Please note that in our example we have used only 1 interaction variable for prediction but in practice, we predict the probability of all the interactions and create a combined score for Ranking. For e.g.
- Like probability: 0.8
- Reply probability: 0.2
- Retweet probability: 0.1
- View probability: 0.05
Score: 0.8 * 0.4 + 0.2 * 0.3 + 0.1 * 0.2 + 0.05 * 0.1 = 0.385
Interesting Fact:
Elon Musk mentioned in one of his tweets that the logistic regression model used for ranking has been trained many years ago. Isn’t it amazing, a model trained many years ago is still giving so relevant predictions?
Applying post rules
This step is mostly rule-based step where
- Certain tweets blocked by users are filtered out from the ranked list
- Advertisements are mixed in with the ranked tweets
This is the overall process that Twitter goes through to provide you with the recommendation on the “For You” page. Please note that in the tweet sourcing step, they also use some other models but I have discussed one of the most popular techniques of Simclusters that they use in the recommendation. Moreover, for ranking, although they train a logistic regression model, it is trained using the Neural Networks where the last layer is sigmoid and gives the probability of each interaction. I will share a separate article on the implementation of the Simcluster algorithm & Neural Network model for Ranking.

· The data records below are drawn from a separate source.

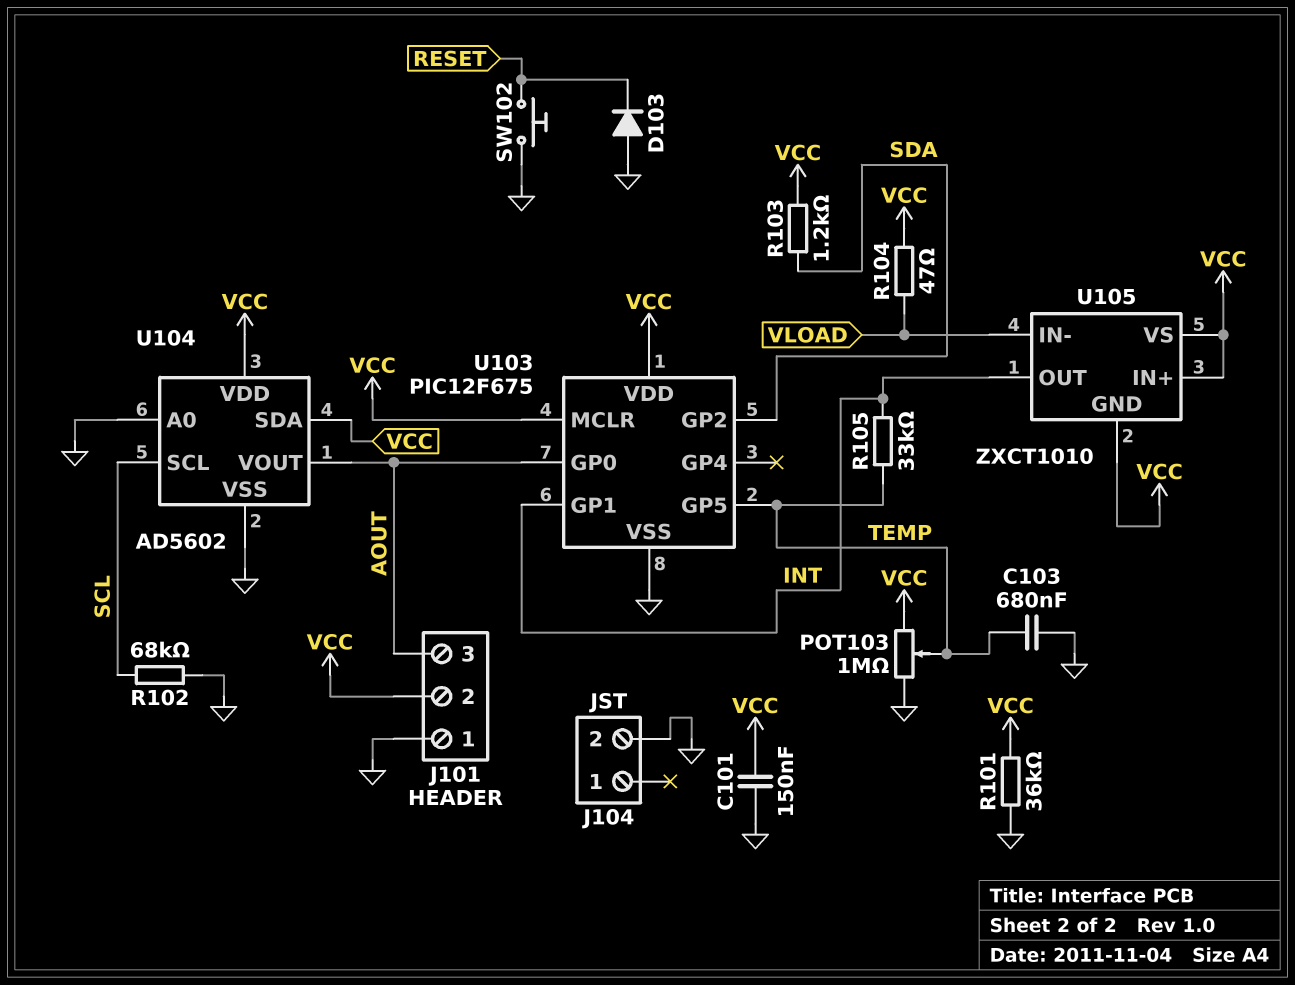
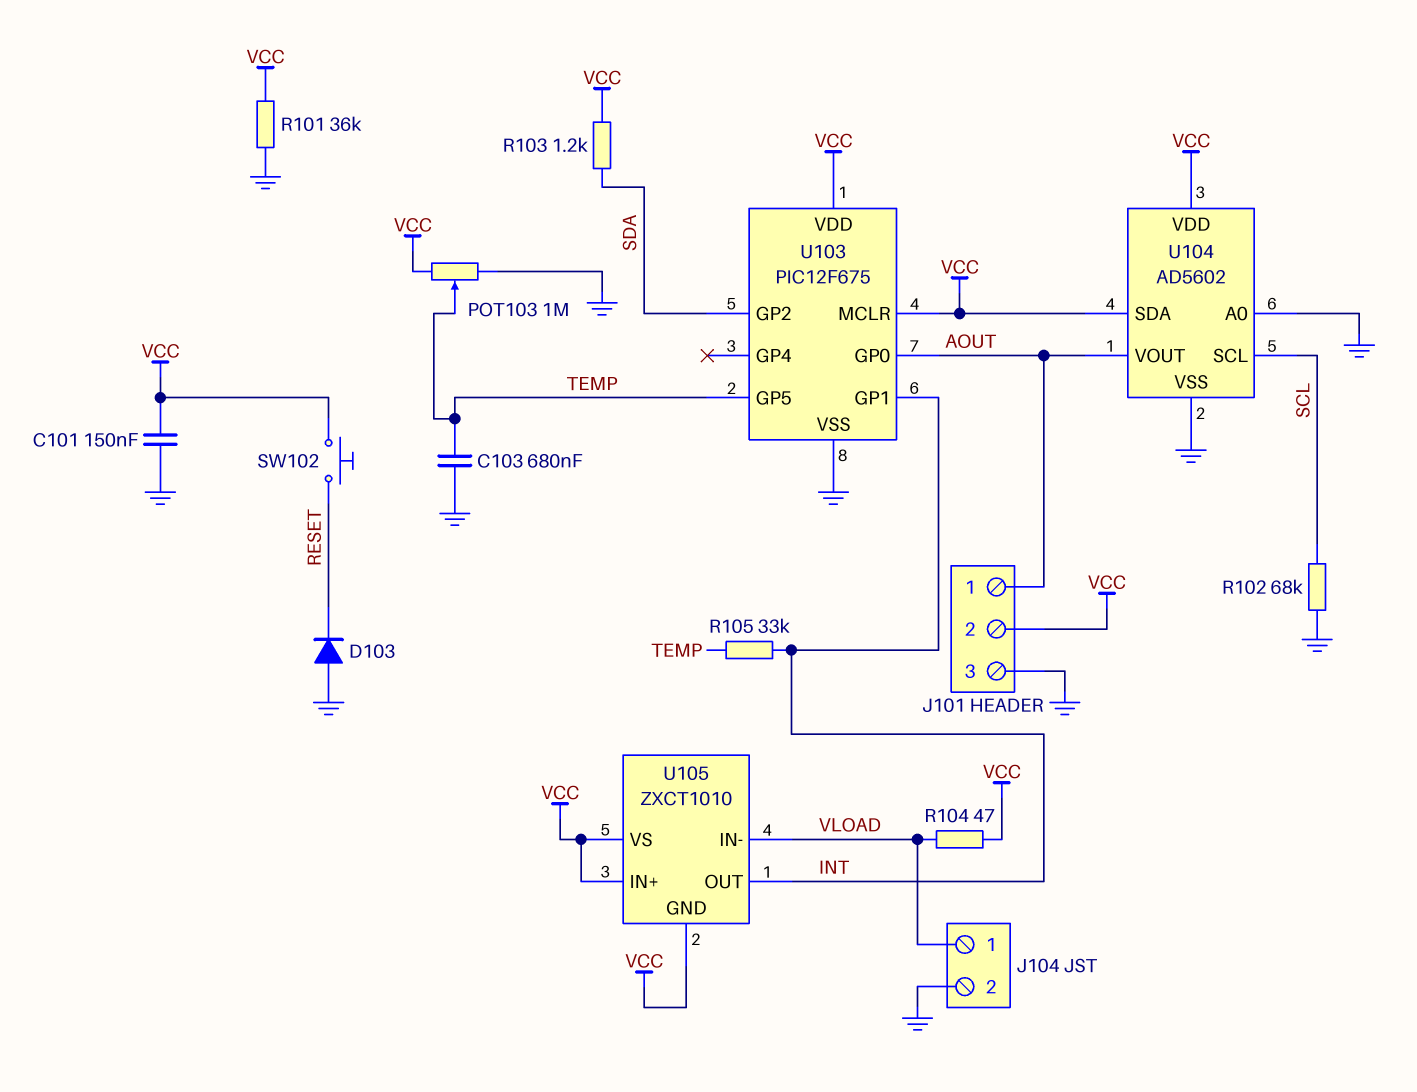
J101 pin 1: GND -> AOUT
J101 pin 3: AOUT -> GND
J104 pin 1: none -> VLOAD
SW102: button (GND, RESET) -> button (RESET, VCC)

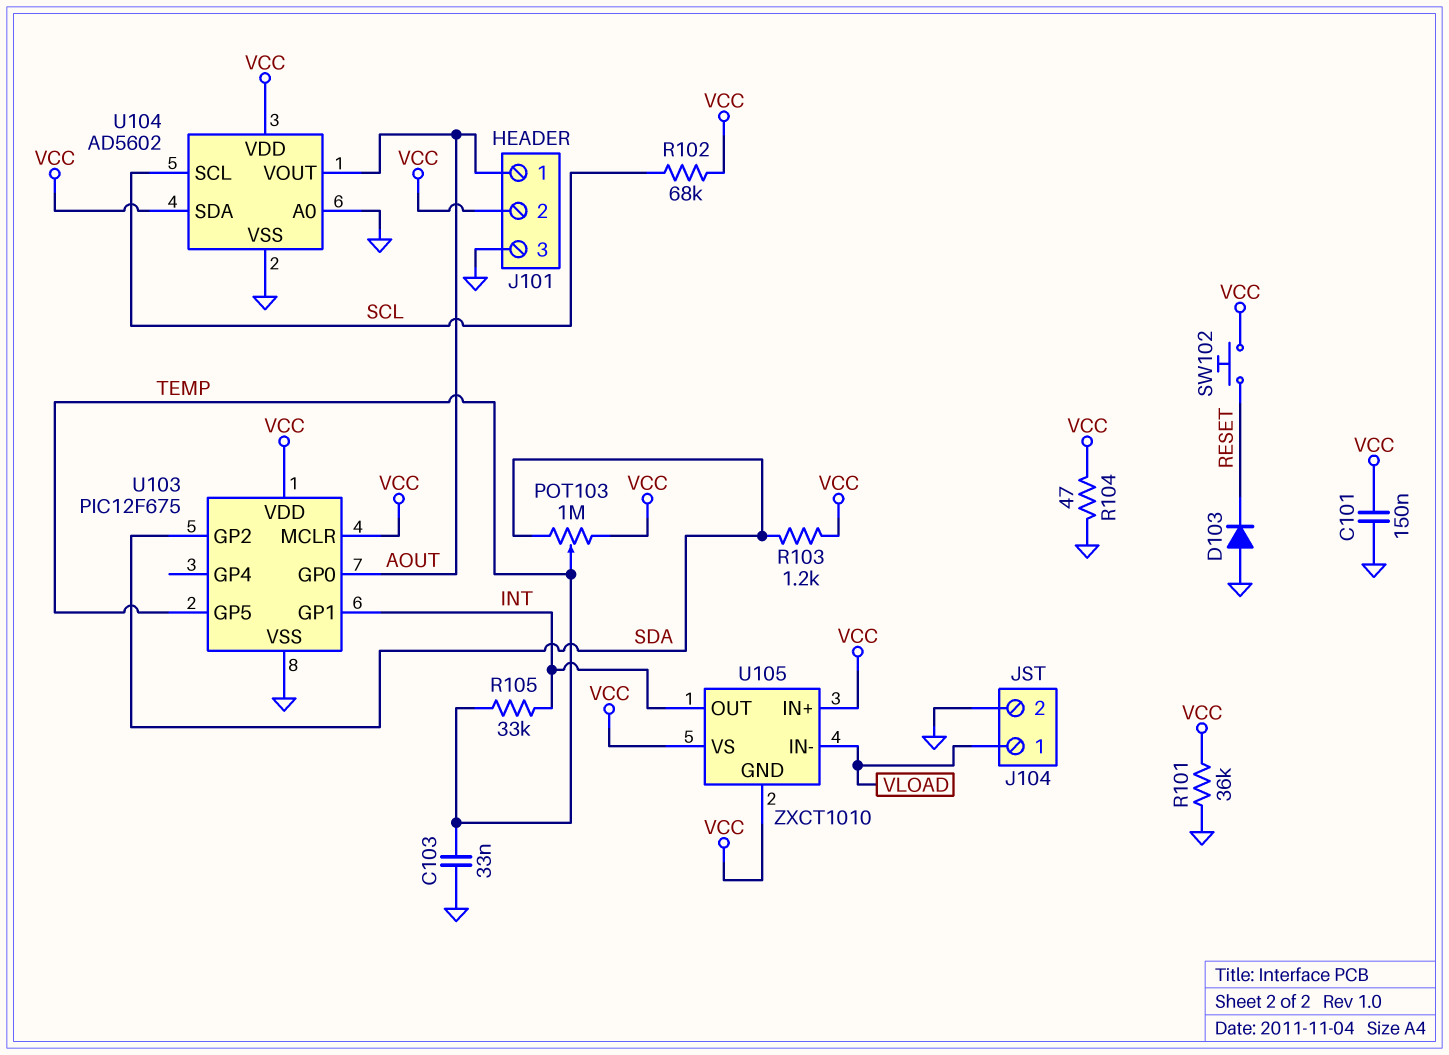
C103: 680nF (GND, TEMP) -> 33nF (GND, TEMP)
POT103: 1M (GND, VCC, wiper TEMP) -> 1M (SDA, VCC, wiper TEMP)
R102: 68k (GND, SCL) -> 68k (SCL, VCC)
R104: 47 (VCC, VLOAD) -> 47 (GND, VCC)

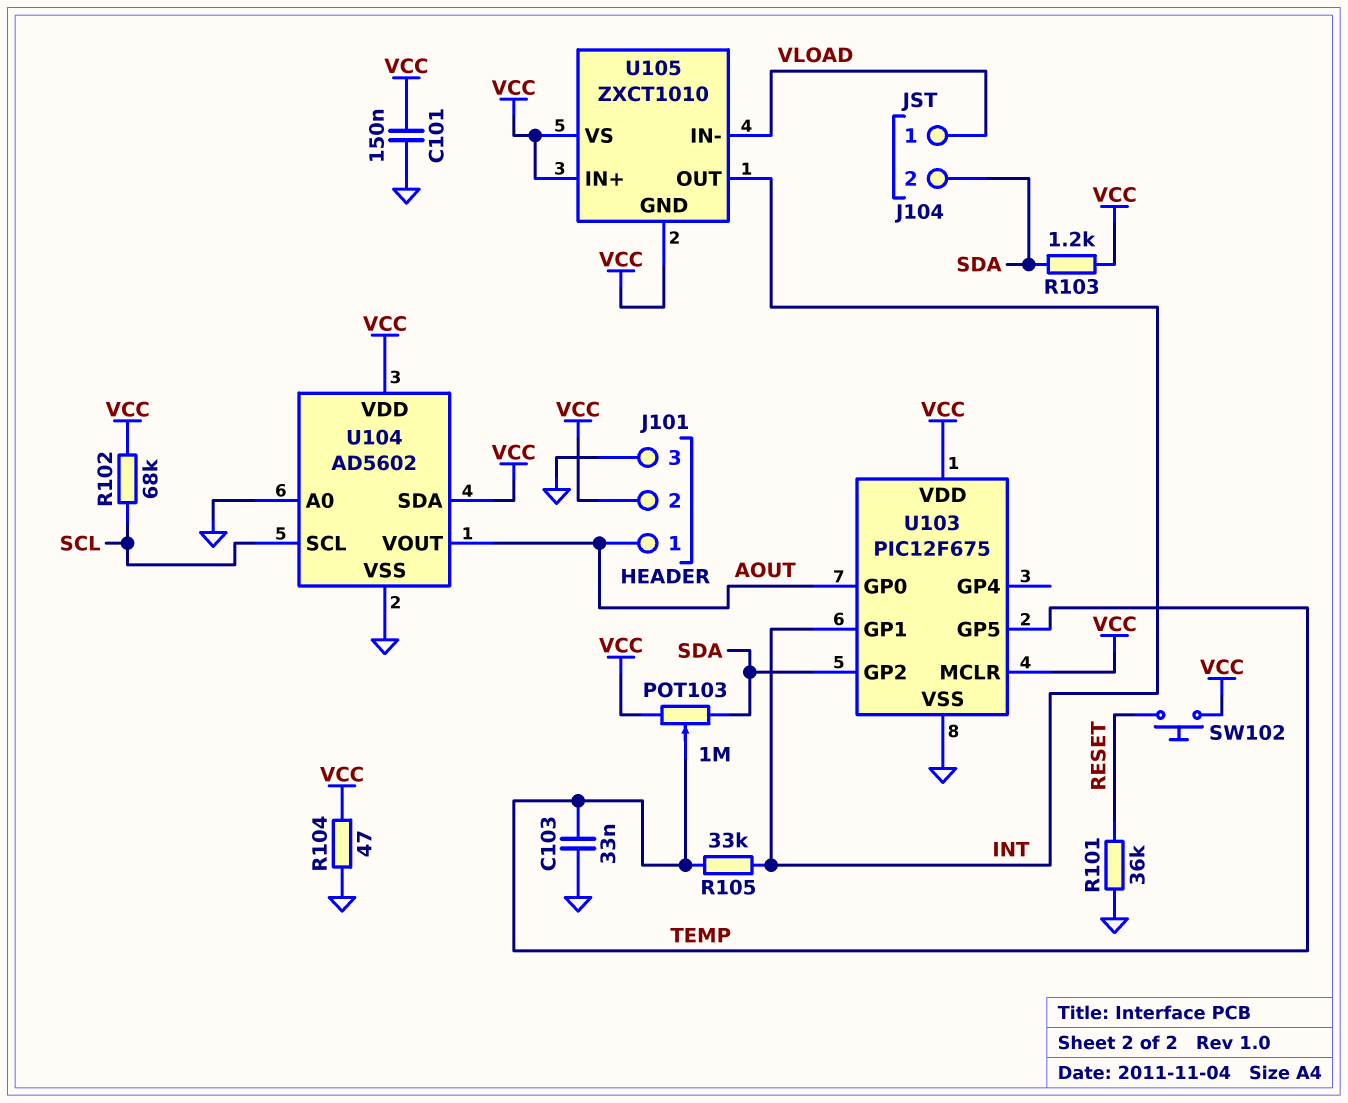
D103: diode (A GND, K RESET) -> none
J104 pin 2: GND -> SDA
R101: 36k (GND, VCC) -> 36k (GND, RESET)

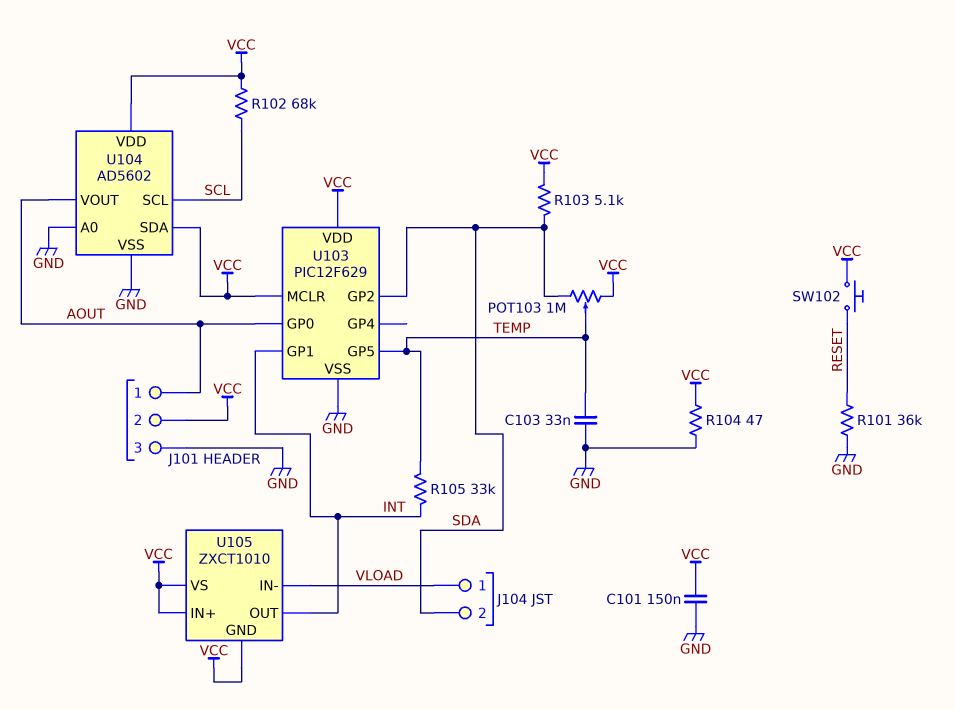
R103: 1.2k (SDA, VCC) -> 5.1k (SDA, VCC)
U103: PIC12F675 -> PIC12F629

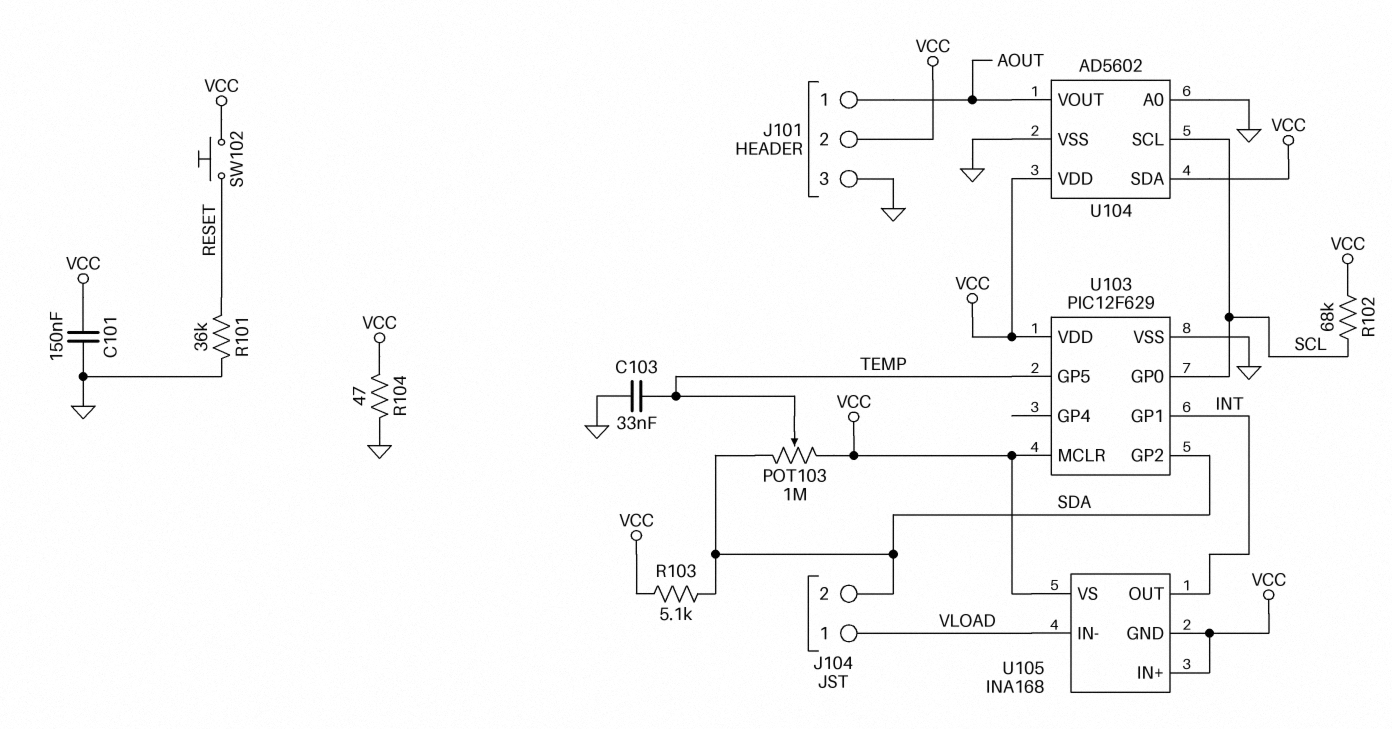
R105: 33k (INT, TEMP) -> none
U103 pin GP0: AOUT -> SCL
U105: ZXCT1010 -> INA168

Hope you have got a conceptual understanding of the Twitter recommendation algorithm & hopefully you can also leverage it in your future projects.
Please note that the above explanation might not be 100% the same as used by Twitter but the intent of this article was to understand the conceptual details of different models that might get used in other projects. I hope that you liked this article.
Happy Learning!